Worried About Flying? Geneva Airport's CEO Is Listening
With the world finally waking up to the reality of climate change, flying is increasingly coming in for a bad rap. Planes put a lot of carbon into the atmosphere. Greta Thunberg chose to sail across the Atlantic last month to attend the New York climate bash because she wanted to avoid the emissions from flying. Fair enough.
What about the rest of us? In a globalised economy that depends heavily on air travel, can we cut flying from our menu? Pretty much none of us will ever be offered a free boat ride across the Atlantic. What do we do?
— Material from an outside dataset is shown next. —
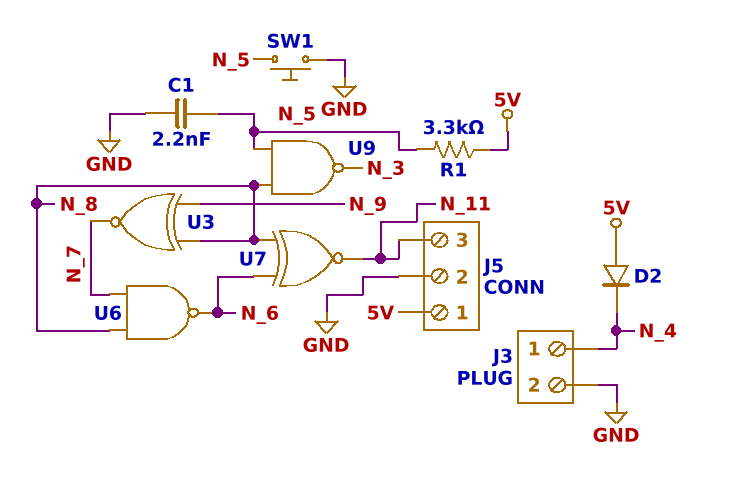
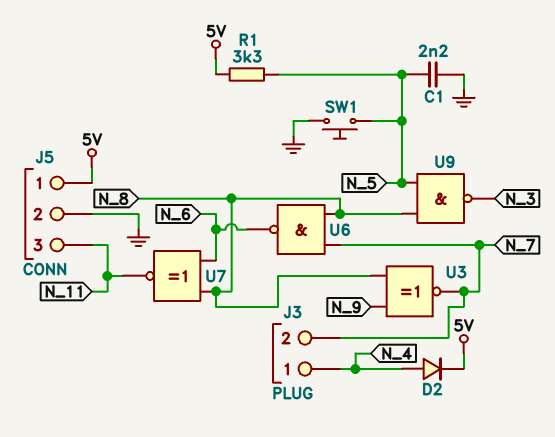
D2: diode (A 5V, K N_4) -> diode (A N_4, K 5V)
J3 pin 2: GND -> N_7

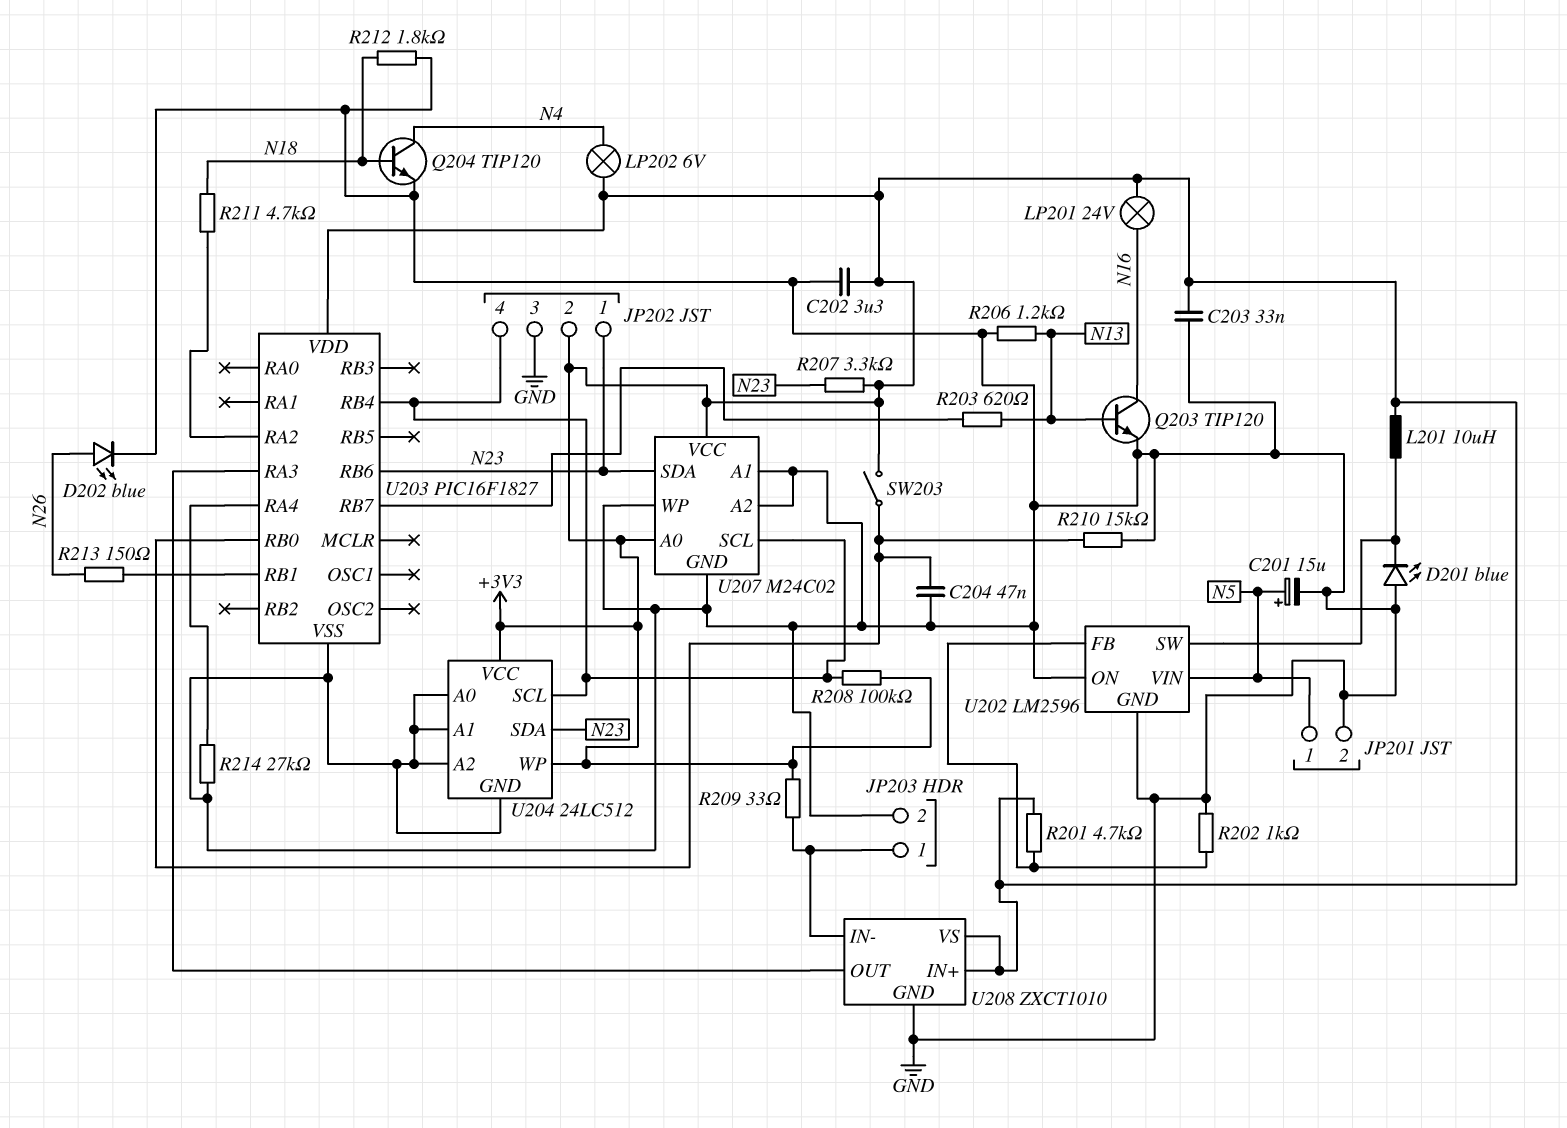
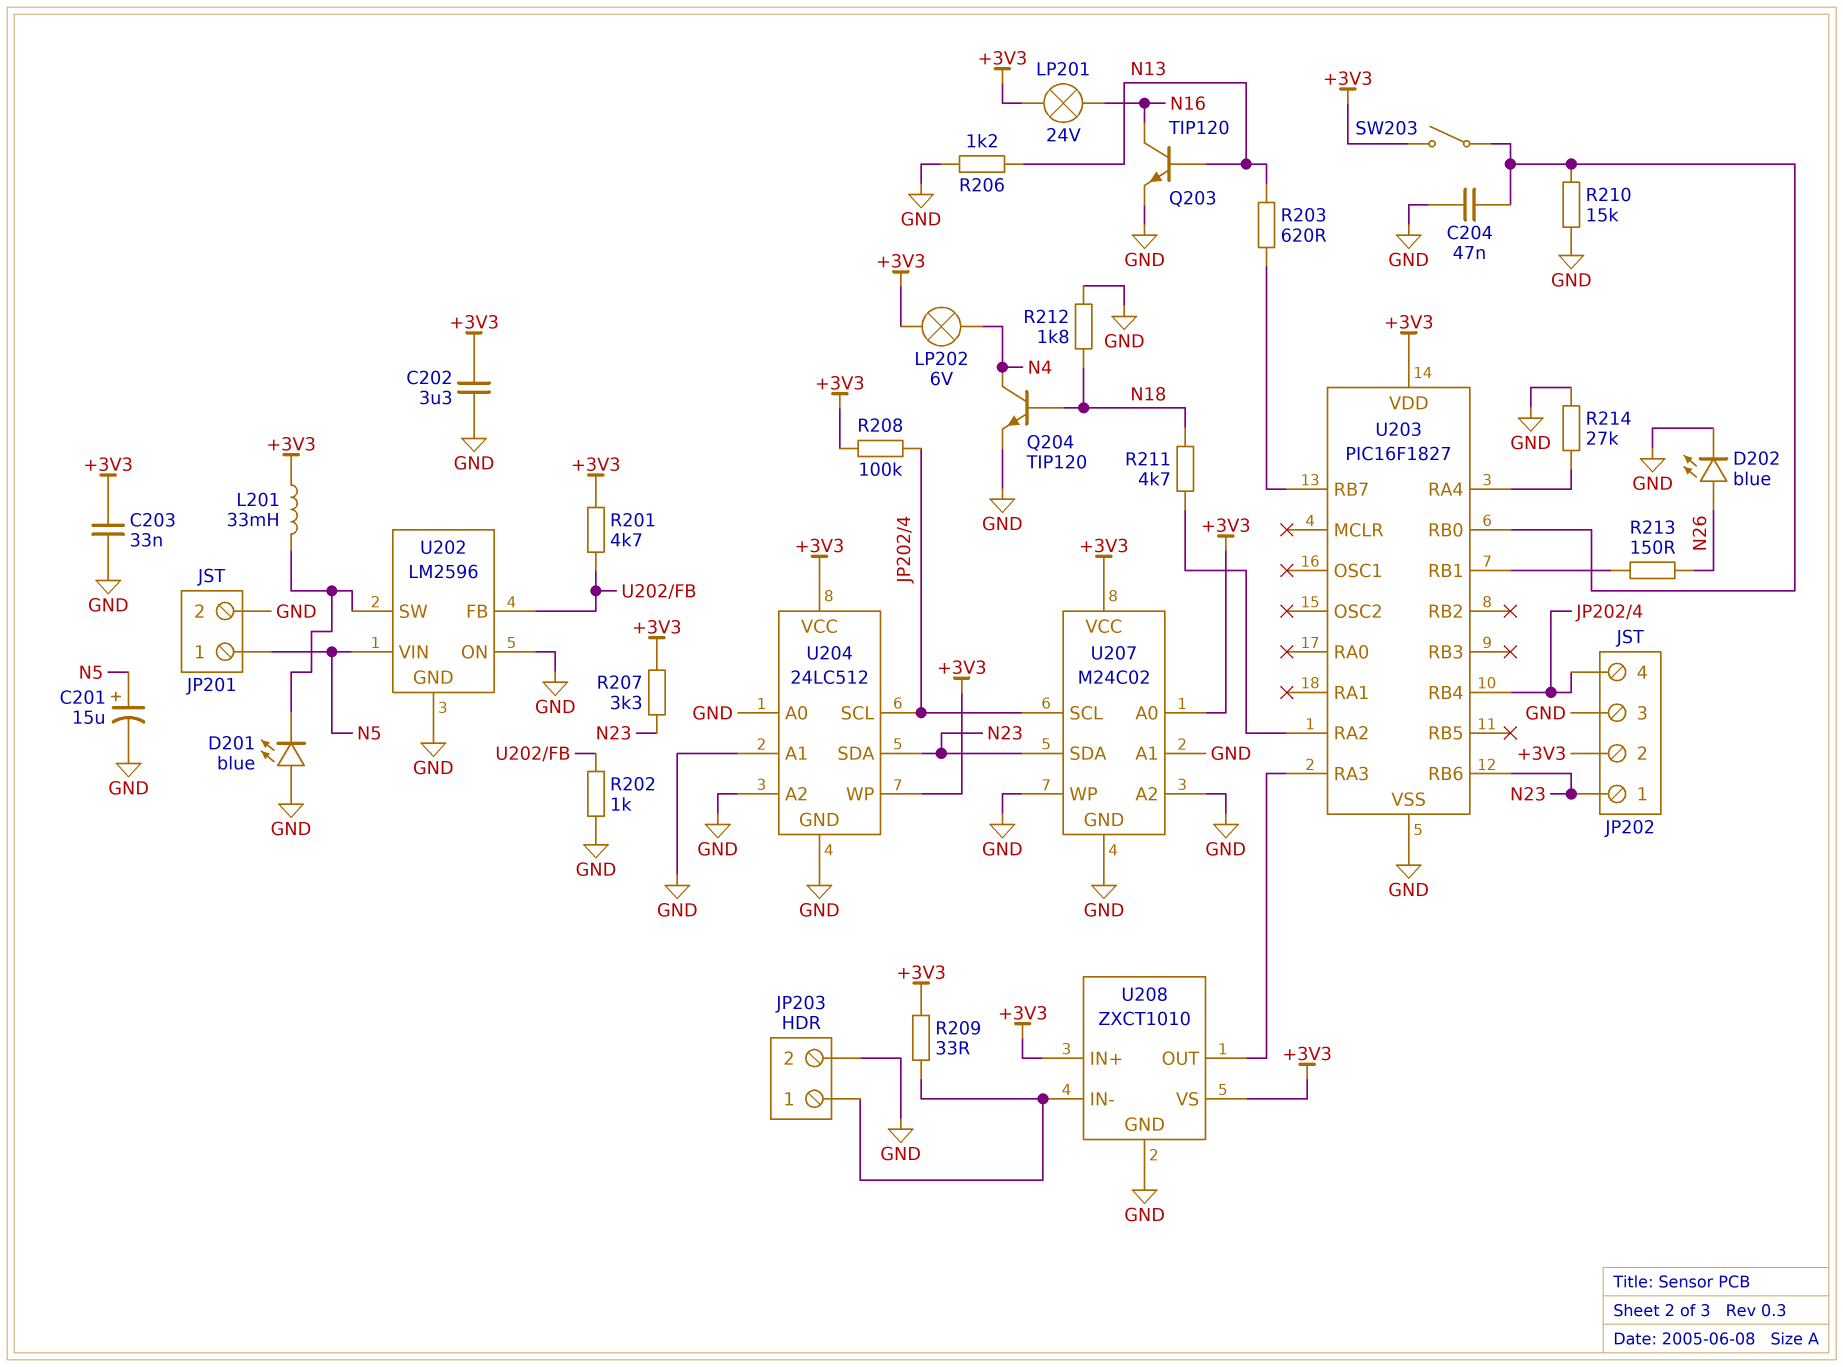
L201: 10uH (+3V3, U202/SW) -> 33mH (+3V3, U202/SW)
In recent years, I’ve cut my own flying footprint significantly. Until 2016 it was pretty high, bolstered by my role as The Forest Trust (TFT) CEO. We had offices in 16 countries, projects in more than 40 and the teams and activities needed visiting. Visit them I did to the tune of more than 100 flights per year, many of them long haul. I argued (to myself) that TFT’s work to protect forests justified the flying. With our work’s success with palm oil and other companies, the total net area of forest that was set aside and protected was significant. That forest stores a lot of carbon. Did that justify the flights?
Some would argue yes, some no. Bottom line, I spent a lot of time passing through Geneva Airport (GVA).
Just last week I had the pleasure of meeting the airport’s CEO, André Schneider. In early 2018, I’d raised an eyebrow when GVA announced it was carbon neutral. It had offset all the carbon emissions from its 2016 operations – some 10,000t - and had thus become one the world’s few airports able to make the neutrality claim. That’s good, a start, but I’m sceptical about offsetting. Isn’t it just a permission slip to keep polluting? I knew that pretty much none of the airlines that use GVA were doing anything to reduce let alone offset the millions of tons of CO2 they were pumping into the atmosphere every year. GVA’s efforts seemed inconsequential against these emissions, generated in part by GVA’s role as an industry platform. And it did nothing to address the carbon it had emitted over its long history. I found myself scratching my head at the carbon neutrality claim. Back then I sensed greenwashing.
Now I don’t.
André is a man on a mission. He joined GVA in 2016, having established himself as a sustainability leader first at the World Economic Forum and then at EPFL. His friends and professional colleagues did their own head scratching, “What are you doing André?” they wondered. How could someone so focused on sustainability work for an airport?
“I wanted the challenge” André mused. “If there’s one industry that needs reforming, it’s the aviation industry. Best I jump in and see what I can do rather than stand on the outside and criticise.”
I like his thinking. I support this notion of taking great leaps into the unknown, especially to grapple with really wicked problems. The aviation industry and its carbon emissions are wicked problems indeed.
“Unless we’re going to walk away from the globalised economy – and I don’t think we can – there’s always going to be flying,” André noted. “OK, taking loads of trips for Caribbean vacations each year probably needs looking at, but flying underpins so much of the global economy, not to mention local and regional economies. It’s just not going to go away.”
GVA supports 33,000 regional jobs and generates $4 billion in regional revenue. That’s important. But GVA needn’t stop at carbon offsetting in its efforts to address its share of the aviation industry’s environmental and social challenges.
“Carbon emissions and noise pollution are the two big issues we’re confronting here,” André noted and then he rolled off activity after activity, conversation after conversation he was having on a truly wide range of issues. There’s a project to cover the buildings with solar panels to generate the airport’s electricity needs. You can read more in the airport’s 2018 Sustainability Report but Andre’s looking at fuels, climate action, responsible consumption, clean water and sanitation, gender equality and women’s empowerment, life on land, affordable clean energy, decent work and economic growth, the airport’s role in building sustainable cities and communities, innovation, industries and infrastructure – including an incredibly complex, future looking project to replace the terminal building - and overall good health and well-being.
He’s investigating punitive fees for airlines that can’t get their planes out before 22:00, after which local residents really get upset about noise. He’s using the airport’s fee structures to incentivise airlines to use the most modern, fuel efficient and least noisy planes. He’s looking at biofuels. I can’t list everything we discussed, there was so much, but I was quietly impressed. I had no sense of greenwashing, just a very strong focus on listening to stakeholders and embracing challenges. André doesn’t profess to have all the solutions but he knows that the only way to find them is to engage with everyone.
That’s rare in a business leader, from my experience at least.
I was grateful to meet André. For sure concerns about flying remain but I have concerns about every industry that has big carbon emissions. I have concerns about my own footprint and my frequent passage to, through and home again from GVA is part of that. Seeing people taking action on the issues in a bold, determined way is inspiring. That doesn’t mean everything will be solved tomorrow. GVA is only one airport and like all wicked problems, actually there is no solution, there are only ways to make things better.